Myeloid A disintegrin and metalloproteinase domain 10 deficiency modulates atherosclerotic plaque composition by shifting the balance from inflammation toward fibrosis.

Author information

1
Department of Molecular Genetics, Cardiovascular Research Institute Maastricht, Maastricht University, Maastricht, the Netherlands; Department of Pathology, Cardiovascular Research Institute Maastricht, Maastricht University, Maastricht, the Netherlands.
2
Department of Molecular Genetics, Cardiovascular Research Institute Maastricht, Maastricht University, Maastricht, the Netherlands.
3
Department of Pathology, Cardiovascular Research Institute Maastricht, Maastricht University, Maastricht, the Netherlands.
4
Department of Biochemistry, Cardiovascular Research Institute Maastricht, Maastricht University, Maastricht, the Netherlands.
5
Institute for Biochemistry, Christian-Albrechts-University, Kiel, Germany; Heart Research Centre Göttingen, and the Department of Cardiology and Pneumology, University Göttingen, Göttingen, Germany; Department of Pharmacology and Toxicology, Medical Faculty Carl Gustav Carus, Dresden University of Technology, Dresden, Germany.
6
Department of Molecular Genetics, Cardiovascular Research Institute Maastricht, Maastricht University, Maastricht, the Netherlands; Department of Pathology, Cardiovascular Research Institute Maastricht, Maastricht University, Maastricht, the Netherlands; Department of Medical Biochemistry, Academic Medical Center Amsterdam, Amsterdam, the Netherlands.
7
Department of Medical Biochemistry, Academic Medical Center Amsterdam, Amsterdam, the Netherlands.
8
Institute for Pharmacology and Toxicology, Rheinisch-Westfälische Technische Hochschule Aachen University, Aachen, Germany.
9
Institute for Biochemistry, Christian-Albrechts-University, Kiel, Germany.
10
Department of Molecular Genetics, Cardiovascular Research Institute Maastricht, Maastricht University, Maastricht, the Netherlands; Department of Pathology, Cardiovascular Research Institute Maastricht, Maastricht University, Maastricht, the Netherlands.
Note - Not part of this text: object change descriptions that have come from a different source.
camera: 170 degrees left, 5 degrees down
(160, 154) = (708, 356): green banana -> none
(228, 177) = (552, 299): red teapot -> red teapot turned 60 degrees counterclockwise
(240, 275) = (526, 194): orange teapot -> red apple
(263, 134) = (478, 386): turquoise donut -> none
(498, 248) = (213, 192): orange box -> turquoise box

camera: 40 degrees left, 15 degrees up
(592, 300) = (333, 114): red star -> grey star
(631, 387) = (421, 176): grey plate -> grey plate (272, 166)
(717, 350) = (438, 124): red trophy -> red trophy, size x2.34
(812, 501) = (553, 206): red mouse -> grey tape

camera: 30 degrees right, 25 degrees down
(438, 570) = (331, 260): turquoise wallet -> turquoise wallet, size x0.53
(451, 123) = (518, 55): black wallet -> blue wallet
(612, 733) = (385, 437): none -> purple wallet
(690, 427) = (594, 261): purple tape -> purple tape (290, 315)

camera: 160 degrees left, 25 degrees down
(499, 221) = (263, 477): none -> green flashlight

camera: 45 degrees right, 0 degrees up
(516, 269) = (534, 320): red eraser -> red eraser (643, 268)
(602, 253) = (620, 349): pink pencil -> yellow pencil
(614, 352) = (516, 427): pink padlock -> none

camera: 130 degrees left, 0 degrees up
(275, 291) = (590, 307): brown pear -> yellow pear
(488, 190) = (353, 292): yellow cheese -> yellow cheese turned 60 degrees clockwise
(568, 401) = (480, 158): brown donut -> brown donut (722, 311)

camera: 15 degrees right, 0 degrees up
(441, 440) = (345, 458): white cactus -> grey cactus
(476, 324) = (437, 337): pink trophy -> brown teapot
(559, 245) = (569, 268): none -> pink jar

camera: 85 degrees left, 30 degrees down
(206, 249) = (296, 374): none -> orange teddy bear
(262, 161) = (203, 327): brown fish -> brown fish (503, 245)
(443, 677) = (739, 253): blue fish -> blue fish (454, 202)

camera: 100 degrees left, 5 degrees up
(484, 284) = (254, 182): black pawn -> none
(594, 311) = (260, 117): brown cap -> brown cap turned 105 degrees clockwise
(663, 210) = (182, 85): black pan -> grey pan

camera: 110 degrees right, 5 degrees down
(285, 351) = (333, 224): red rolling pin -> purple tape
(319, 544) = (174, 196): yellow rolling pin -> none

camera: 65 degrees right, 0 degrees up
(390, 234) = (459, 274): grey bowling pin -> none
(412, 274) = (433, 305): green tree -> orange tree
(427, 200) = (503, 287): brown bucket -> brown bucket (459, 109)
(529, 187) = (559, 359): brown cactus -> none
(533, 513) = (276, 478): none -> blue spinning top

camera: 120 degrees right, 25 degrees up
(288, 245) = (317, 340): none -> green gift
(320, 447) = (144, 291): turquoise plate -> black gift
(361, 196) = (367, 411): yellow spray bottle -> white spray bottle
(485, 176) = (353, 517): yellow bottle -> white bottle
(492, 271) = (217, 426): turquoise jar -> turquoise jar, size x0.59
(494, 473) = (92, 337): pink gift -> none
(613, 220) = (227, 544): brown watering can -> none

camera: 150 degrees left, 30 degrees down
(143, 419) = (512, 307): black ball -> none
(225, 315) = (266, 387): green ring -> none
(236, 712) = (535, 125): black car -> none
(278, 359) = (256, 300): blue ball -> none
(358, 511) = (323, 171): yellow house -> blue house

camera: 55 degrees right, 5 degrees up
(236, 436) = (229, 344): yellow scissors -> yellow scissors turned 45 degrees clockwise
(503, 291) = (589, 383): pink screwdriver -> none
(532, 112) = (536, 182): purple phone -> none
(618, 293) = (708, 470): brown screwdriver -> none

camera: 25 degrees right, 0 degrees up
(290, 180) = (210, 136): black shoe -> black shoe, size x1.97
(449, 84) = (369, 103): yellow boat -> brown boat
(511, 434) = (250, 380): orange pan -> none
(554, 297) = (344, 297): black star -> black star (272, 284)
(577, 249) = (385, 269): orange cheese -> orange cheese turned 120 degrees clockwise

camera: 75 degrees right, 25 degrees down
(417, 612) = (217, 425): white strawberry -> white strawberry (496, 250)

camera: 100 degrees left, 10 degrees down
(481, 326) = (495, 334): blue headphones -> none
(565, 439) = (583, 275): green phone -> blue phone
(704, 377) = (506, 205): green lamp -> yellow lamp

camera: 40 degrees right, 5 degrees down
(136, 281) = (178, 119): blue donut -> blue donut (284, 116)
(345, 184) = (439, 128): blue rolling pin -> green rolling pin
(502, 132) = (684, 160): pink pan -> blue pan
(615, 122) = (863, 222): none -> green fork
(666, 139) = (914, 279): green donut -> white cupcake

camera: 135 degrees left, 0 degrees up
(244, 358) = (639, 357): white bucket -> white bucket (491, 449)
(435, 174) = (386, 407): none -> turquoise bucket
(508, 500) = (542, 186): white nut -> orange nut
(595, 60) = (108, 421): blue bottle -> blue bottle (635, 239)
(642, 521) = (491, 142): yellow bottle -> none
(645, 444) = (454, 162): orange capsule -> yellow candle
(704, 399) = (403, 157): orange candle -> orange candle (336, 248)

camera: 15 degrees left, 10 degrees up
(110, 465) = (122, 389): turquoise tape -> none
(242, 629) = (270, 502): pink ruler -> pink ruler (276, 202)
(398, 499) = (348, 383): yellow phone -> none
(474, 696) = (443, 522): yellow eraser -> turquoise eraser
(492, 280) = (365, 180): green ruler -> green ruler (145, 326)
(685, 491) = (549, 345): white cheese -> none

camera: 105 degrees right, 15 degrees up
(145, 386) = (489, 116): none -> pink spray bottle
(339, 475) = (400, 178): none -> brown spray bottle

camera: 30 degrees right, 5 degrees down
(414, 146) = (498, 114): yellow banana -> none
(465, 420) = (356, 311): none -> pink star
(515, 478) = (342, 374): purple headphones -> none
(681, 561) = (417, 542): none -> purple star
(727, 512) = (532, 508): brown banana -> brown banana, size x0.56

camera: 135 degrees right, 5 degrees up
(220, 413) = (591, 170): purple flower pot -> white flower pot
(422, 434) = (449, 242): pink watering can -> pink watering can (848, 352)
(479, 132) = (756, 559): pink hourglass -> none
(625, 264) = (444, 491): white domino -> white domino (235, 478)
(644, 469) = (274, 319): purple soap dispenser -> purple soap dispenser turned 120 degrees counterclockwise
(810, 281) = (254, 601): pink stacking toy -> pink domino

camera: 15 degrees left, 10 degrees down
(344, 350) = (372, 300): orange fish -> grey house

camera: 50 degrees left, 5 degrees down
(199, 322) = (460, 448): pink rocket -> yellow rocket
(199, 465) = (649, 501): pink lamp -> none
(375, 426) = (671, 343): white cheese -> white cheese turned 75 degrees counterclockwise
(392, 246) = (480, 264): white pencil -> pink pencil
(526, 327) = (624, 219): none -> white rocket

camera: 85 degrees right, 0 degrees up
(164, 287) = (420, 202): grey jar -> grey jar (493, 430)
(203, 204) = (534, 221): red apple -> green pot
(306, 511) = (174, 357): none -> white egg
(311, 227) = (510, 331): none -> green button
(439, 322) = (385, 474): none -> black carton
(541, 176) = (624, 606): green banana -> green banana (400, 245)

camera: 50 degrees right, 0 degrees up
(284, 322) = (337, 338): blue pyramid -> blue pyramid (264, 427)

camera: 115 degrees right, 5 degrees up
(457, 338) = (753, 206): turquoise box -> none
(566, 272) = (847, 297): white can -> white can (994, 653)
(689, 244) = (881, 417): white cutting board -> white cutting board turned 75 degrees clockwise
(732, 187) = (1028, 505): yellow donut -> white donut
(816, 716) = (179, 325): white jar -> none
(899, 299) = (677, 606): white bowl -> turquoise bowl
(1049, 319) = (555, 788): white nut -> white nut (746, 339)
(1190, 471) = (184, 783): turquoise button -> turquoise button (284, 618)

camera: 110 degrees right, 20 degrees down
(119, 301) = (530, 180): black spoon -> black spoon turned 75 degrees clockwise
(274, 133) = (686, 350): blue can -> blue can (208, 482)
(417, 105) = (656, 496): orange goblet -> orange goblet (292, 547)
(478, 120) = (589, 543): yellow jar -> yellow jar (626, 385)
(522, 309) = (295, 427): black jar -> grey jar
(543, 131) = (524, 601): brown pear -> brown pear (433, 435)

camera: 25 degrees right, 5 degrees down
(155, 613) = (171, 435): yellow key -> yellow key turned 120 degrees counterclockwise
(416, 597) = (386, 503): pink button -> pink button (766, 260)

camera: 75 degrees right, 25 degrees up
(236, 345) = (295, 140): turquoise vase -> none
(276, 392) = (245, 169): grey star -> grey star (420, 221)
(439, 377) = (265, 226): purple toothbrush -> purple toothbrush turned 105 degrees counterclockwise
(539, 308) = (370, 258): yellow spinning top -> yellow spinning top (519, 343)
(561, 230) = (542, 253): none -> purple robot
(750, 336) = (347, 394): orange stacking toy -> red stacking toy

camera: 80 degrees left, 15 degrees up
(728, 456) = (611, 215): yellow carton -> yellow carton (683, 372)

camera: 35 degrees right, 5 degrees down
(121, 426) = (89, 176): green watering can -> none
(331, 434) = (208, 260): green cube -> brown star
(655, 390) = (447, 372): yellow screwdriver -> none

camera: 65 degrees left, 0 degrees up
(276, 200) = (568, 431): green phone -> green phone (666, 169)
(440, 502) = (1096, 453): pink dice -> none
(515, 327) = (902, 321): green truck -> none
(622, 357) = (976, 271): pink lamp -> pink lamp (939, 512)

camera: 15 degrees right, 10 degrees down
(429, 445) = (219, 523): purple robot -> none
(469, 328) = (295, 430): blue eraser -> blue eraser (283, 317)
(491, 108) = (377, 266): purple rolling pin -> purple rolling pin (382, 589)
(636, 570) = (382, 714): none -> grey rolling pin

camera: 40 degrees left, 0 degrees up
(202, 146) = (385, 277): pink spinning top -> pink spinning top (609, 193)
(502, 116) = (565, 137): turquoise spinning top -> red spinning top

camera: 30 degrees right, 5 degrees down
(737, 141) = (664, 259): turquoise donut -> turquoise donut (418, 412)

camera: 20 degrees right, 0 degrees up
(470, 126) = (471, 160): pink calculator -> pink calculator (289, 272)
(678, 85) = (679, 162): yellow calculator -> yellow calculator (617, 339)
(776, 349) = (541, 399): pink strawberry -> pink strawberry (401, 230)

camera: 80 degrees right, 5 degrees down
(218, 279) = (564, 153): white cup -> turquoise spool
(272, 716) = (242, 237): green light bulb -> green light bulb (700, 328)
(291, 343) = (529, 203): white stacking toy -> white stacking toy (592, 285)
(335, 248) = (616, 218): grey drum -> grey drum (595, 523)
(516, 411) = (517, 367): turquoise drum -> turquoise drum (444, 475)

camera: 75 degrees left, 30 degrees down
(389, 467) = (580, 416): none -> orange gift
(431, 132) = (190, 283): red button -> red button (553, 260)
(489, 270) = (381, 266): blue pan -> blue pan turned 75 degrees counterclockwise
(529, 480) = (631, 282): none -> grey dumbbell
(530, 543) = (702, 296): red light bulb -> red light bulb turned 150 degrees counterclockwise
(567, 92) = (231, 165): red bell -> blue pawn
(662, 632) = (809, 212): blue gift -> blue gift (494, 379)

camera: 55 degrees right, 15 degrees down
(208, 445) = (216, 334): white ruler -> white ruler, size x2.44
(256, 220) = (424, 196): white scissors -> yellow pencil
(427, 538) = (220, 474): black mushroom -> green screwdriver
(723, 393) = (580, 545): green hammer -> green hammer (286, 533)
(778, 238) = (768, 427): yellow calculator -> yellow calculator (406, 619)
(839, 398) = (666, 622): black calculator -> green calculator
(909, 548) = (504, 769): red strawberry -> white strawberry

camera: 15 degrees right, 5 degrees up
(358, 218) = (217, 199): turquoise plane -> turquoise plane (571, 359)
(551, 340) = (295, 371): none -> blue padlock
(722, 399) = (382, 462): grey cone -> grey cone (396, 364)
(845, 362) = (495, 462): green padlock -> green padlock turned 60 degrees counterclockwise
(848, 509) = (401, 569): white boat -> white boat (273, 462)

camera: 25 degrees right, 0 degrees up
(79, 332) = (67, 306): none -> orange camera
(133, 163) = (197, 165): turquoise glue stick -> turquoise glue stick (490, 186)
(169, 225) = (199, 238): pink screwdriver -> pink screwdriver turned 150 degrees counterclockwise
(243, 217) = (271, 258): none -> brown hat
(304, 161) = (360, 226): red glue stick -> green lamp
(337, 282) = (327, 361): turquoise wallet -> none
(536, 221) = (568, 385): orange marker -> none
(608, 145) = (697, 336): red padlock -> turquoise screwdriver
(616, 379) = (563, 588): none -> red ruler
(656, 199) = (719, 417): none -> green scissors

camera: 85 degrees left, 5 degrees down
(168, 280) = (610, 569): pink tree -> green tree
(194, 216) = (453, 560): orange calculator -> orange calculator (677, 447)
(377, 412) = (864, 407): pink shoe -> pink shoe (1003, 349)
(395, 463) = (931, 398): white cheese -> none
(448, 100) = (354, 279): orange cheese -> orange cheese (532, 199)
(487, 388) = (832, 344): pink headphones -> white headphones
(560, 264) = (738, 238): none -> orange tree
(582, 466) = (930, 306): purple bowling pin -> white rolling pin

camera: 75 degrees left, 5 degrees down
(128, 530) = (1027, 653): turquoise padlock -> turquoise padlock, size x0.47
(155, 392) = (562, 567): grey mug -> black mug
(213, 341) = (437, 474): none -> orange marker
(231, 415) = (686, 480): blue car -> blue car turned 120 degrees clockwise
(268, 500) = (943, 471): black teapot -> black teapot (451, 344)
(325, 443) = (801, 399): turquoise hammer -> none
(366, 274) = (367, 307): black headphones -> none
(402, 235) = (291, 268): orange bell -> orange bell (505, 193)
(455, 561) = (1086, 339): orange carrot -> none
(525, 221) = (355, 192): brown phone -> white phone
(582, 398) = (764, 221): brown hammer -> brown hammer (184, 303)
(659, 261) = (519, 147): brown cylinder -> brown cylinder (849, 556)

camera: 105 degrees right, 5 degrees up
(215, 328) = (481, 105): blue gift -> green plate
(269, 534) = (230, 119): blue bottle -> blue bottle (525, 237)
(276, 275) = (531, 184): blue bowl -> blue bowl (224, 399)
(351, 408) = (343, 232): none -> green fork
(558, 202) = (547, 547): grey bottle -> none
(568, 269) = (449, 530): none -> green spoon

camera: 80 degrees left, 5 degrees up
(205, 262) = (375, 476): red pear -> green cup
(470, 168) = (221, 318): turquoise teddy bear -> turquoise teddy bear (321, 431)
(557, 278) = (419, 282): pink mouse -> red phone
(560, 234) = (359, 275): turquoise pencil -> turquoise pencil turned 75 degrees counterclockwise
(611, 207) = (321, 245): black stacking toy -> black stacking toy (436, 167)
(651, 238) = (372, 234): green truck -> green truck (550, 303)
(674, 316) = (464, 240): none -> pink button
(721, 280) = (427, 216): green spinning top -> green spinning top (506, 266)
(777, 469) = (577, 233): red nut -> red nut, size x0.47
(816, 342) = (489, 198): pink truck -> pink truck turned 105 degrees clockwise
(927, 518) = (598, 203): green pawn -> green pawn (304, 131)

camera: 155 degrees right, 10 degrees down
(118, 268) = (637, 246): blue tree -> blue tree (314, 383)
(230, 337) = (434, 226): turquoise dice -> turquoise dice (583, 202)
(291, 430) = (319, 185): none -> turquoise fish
Electronic address: marjo.donners@maastrichtuniversity.nl.

Abstract

A disintegrin and metalloproteinase domain 10 (ADAM10) is a metalloprotease involved in cleavage of various cell surface molecules, such as adhesion molecules, chemokines, and growth factor receptors. Although we have previously shown an association of ADAM10 expression with atherosclerotic plaque progression, a causal role of ADAM10 in atherosclerosis has not been investigated. Bone marrow from conditional knockout mice lacking Adam10 in the myeloid lineage or from littermate controls was transplanted into lethally irradiated low density lipoprotein receptor Ldlr(-/-) mice on an atherogenic diet. Myeloid Adam10 deficiency did not affect plaque size, but it increased plaque collagen content. Matrix metalloproteinase 9 and 13 expression and matrix metalloproteinase 2 gelatinase activity were significantly impaired in Adam10-deficient macrophages, whereas their capacity to stimulate collagen production was unchanged. Furthermore, relative macrophage content in advanced atherosclerotic lesions was decreased. In vitro, Adam10-deficient macrophages showed reduced migration toward monocyte chemoattractant protein-1 and transmigration through collagen. In addition, Adam10-deficient macrophages displayed increased anti-inflammatory phenotype with elevated IL-10, and reduced production of proinflammatory tumor necrosis factor, IL-12, and nitric oxide in response to lipopolysaccharide. These data suggest a critical role of Adam10 for leukocyte recruitment, inflammatory mediator production, and extracellular matrix degradation. Thereby, myeloid ADAM10 may play a causal role in modulating atherosclerotic plaque stability.

PMID:
25659879
DOI:
10.1016/j.ajpath.2014.11.028
[Indexed for MEDLINE]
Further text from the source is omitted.